Wanted, A GentlemanWanted, A Gentleman by K.J. Charles 

This is a fast, fun read that packs a lot of punch into its 40k words.Martin and Theo make a wonderful double act in what, on the face of it, is a classic opposites-attract road trip story. But because it’s KJ Charles writing, it’s so much more than that.

Set in late Georgian London, the story features Martin St. Vincent, a black Londoner and middle-class merchant, who is dealing with very conflicted feelings toward the family who both raised and enslaved him. Meanwhile, Theo Swann, the publisher of the Matrimonial Advertiser, has his own mistakes and past troubles dogging him every step of the way. Indebtedness is a theme that runs throughout the book—how debt (financial or otherwise) can twist a person’s life, how it can be used by others as a means of control, and how liberation from it can open up the world. All the characters are victims of debt in some way, even the couple our heroes are trying to track down. But the theme plays out especially for the protagonists whose mutual understanding of each other’s experience provides a believable bedrock for their growing relationship. 

Both Martin and Theo are engaging protagonists, and their distinctive voices carry the story as fast as the chaise taking them to Scotland. While Martin is an out-and-out good man, Theo is crafty, deceitful and downright un-heroic in places—quite the perfect flawed hero. The romance between them is sweet and well developed, with a nice dose of angst at just the right moment. And sex, of course—well written and used to develop the story. The best kind. All in all, this is a fun and fast read with a great deal of depth and humanity. 

Recommended.  

PansiesPansies by Alexis Hall

It’s difficult to know where to start with this book—the top-notch writing, the winning characters, the delicate angst, the life-affirming story, the wonderful hopeful ending. It’s all so good. This is a genuine feel-good read.

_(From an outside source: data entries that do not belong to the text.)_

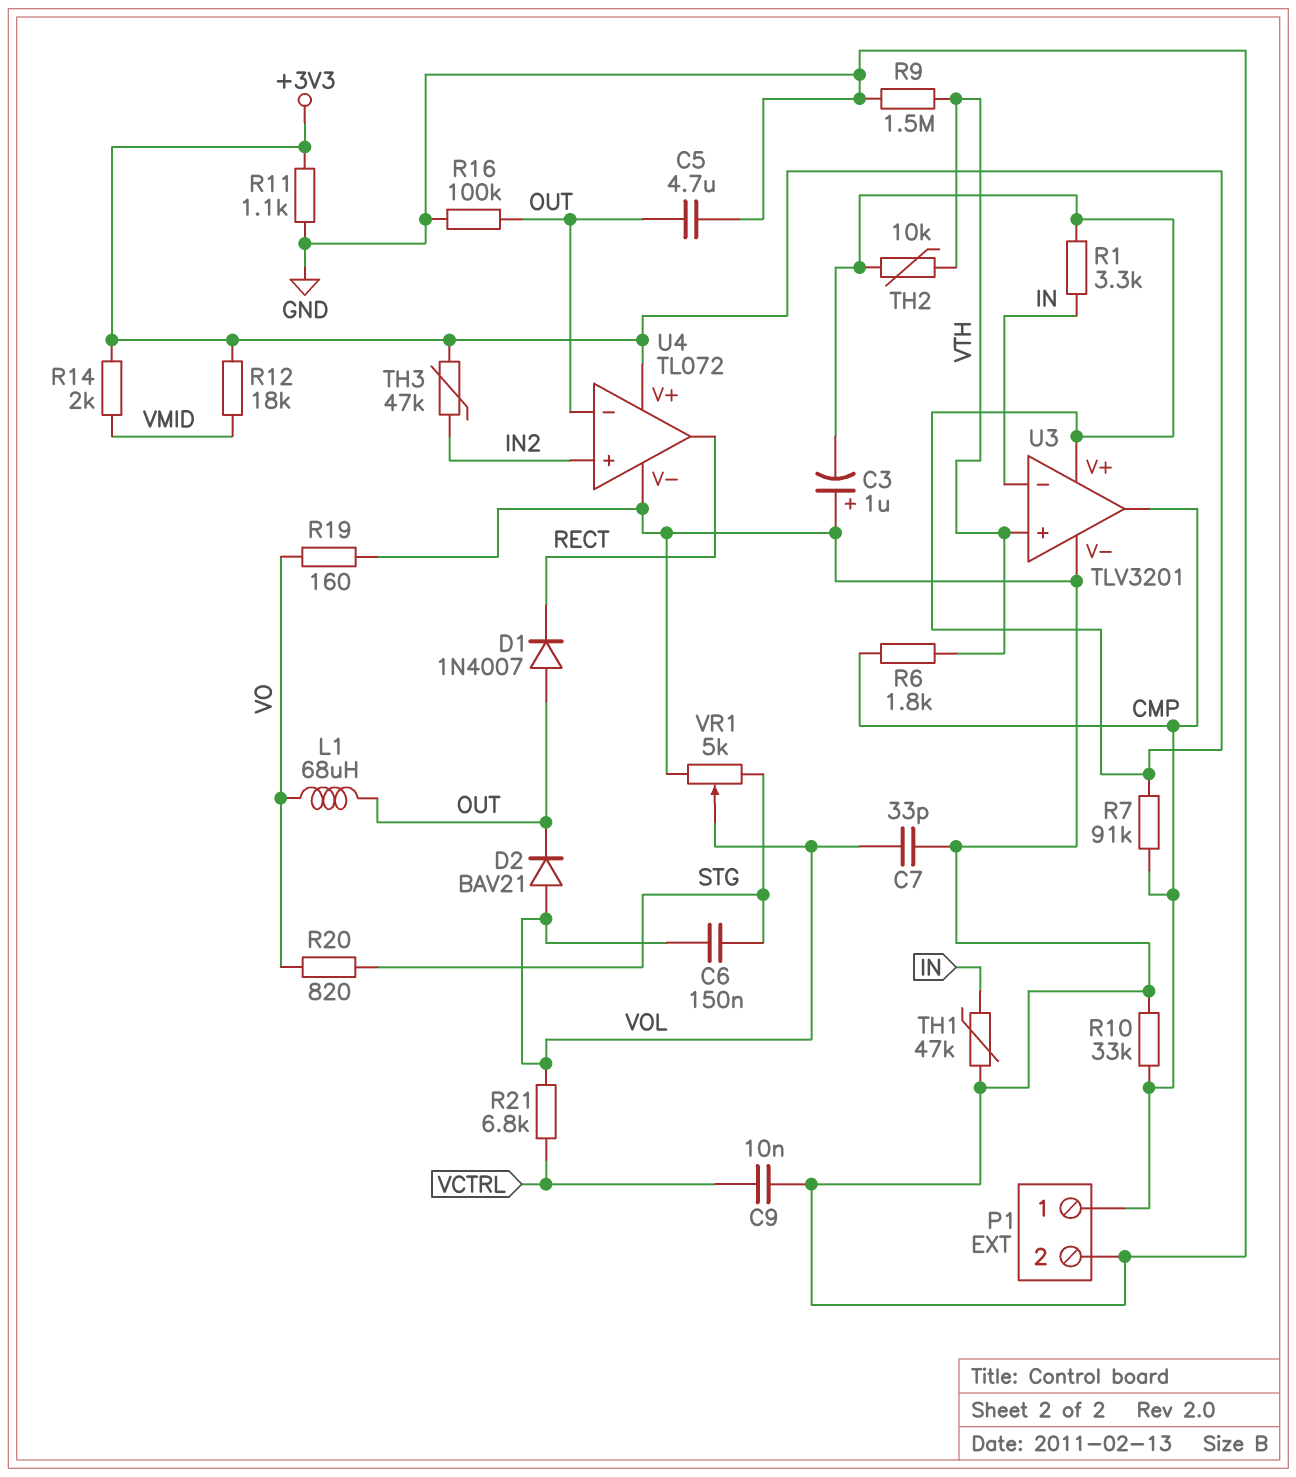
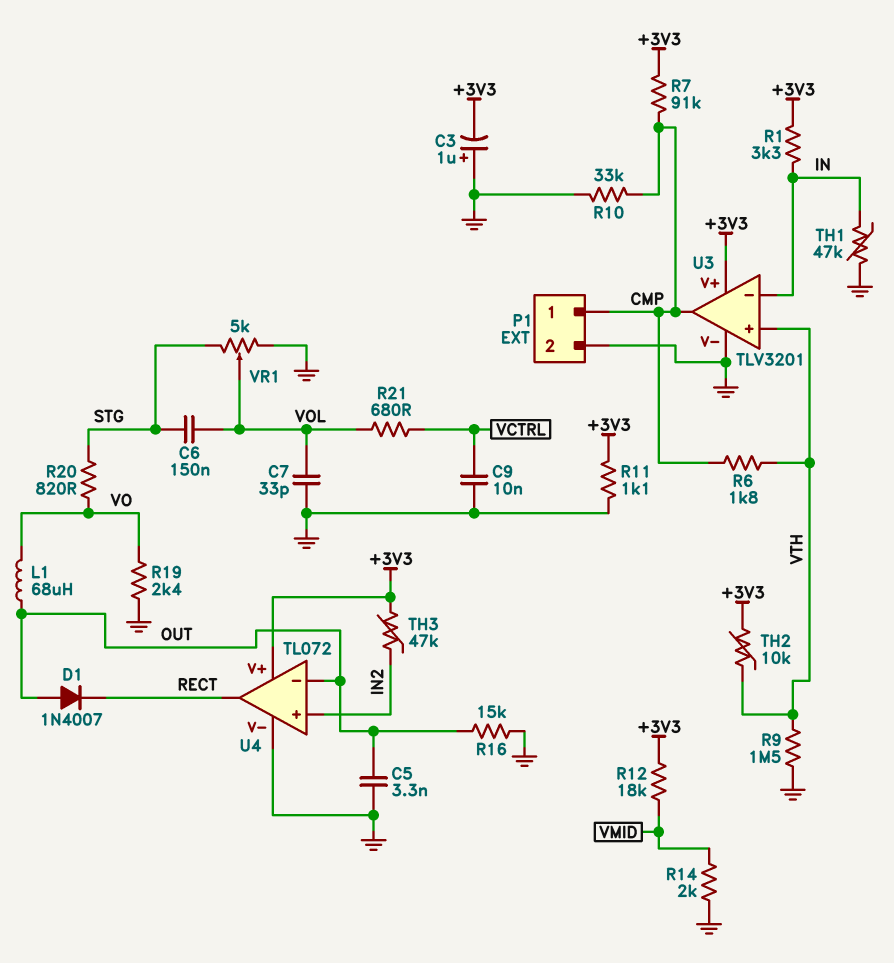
C5: 4.7uF (GND, OUT) -> 3.3nF (GND, OUT)
D2: diode BAV21 (A VOL, K OUT) -> none
R14: 2k (+3V3, VMID) -> 2k (GND, VMID)
R16: 100k (GND, OUT) -> 15k (GND, OUT)
R19: 160 (GND, VO) -> 2.4k (GND, VO)
R21: 6.8k (VCTRL, VOL) -> 680 (VCTRL, VOL)

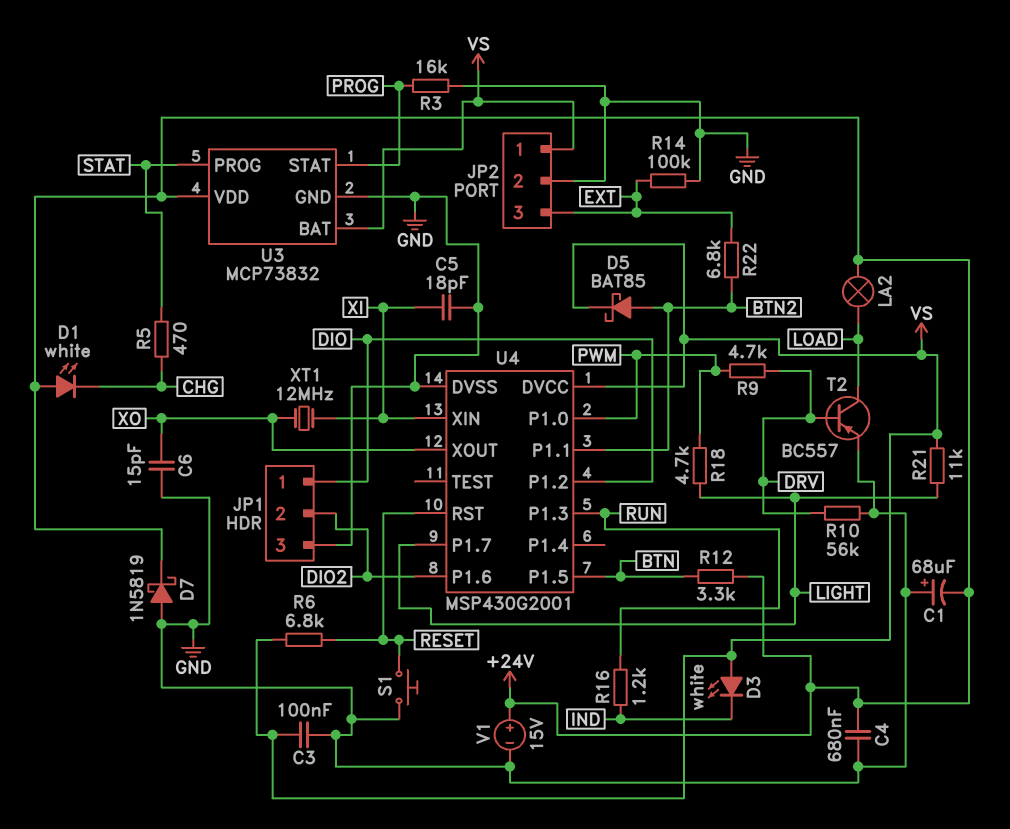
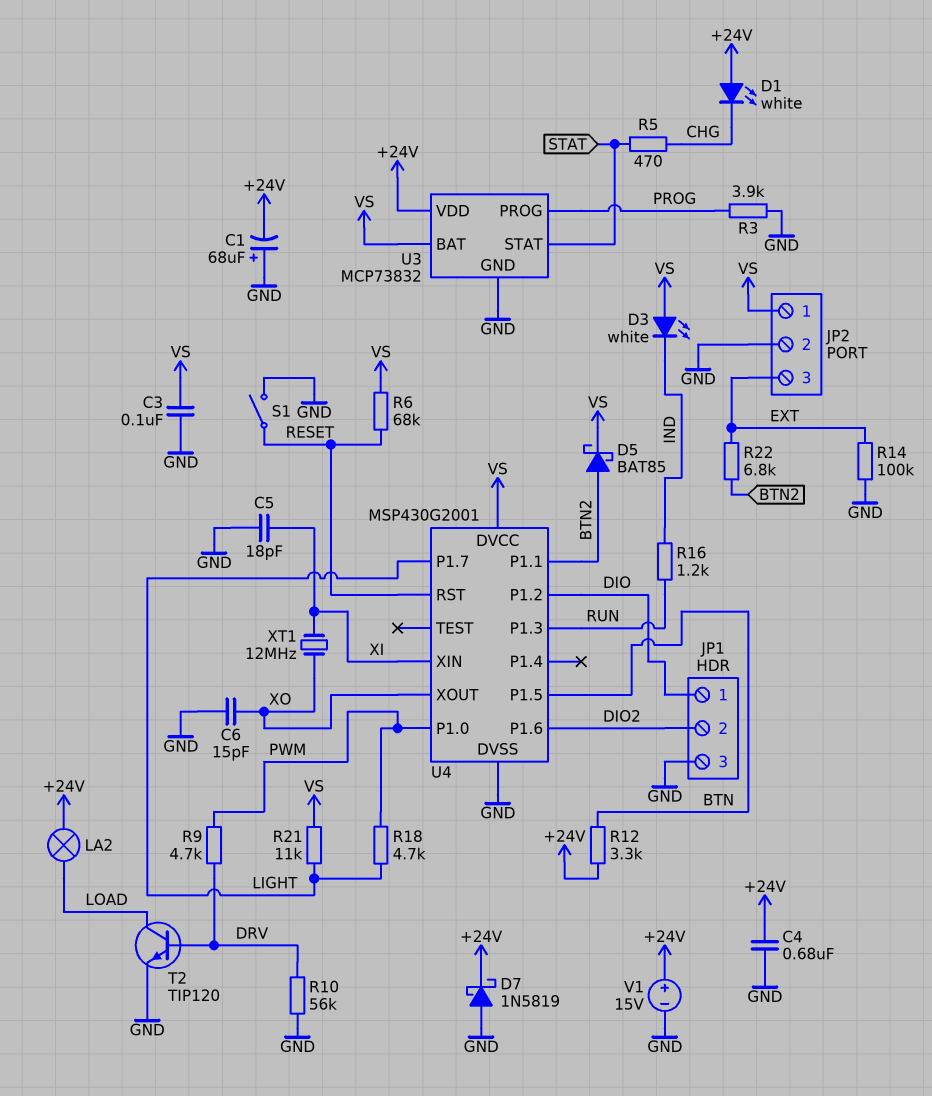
R3: 16k (GND, PROG) -> 3.9k (GND, PROG)
R6: 6.8k (RESET, VS) -> 68k (RESET, VS)
S1: button (GND, RESET) -> switch (GND, RESET)
T2: PNP BC557 (B DRV, C LOAD, E GND) -> NPN TIP120 (B DRV, C LOAD, E GND)
U3 pin PROG: STAT -> PROG
U3 pin STAT: PROG -> STAT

It’s also satisfyingly long, which I like as I read fast. Even so, I blitzed it because it’s impossible to put down. But despite the length, the story stays totally focused on the evolving relationship between Alfie and Fen and the pacing never feels saggy. Alfie’s author voice is superb—at times laugh out loud funny— and I loved Fen’s prickly, fierce, vulnerable personality. Both characters are adorable. No other word.
The idea of the school bully falling in love with his former victim is a beautifully angsty premise, and the author deftly keeps it from becoming in anyway problematic. (Bullying should never be treated lightly, and I don’t believe this book does so.) The theme of trying—and failing—to fix people, places, and things runs through the story, as does the idea of returning home changed by life to find yourself and the people around you almost, but not quite, unrecognizable. And these themes entwine beautifully with the central narrative, creating a very fulfilling whole.

I found myself totally absorbed in the story, in a world that felt vivid and touchable, and when it came to the end I found it difficult to let go of these wonderfully rich characters.

If you’re looking for a captivating romance to touch your heart, then this is the book for you.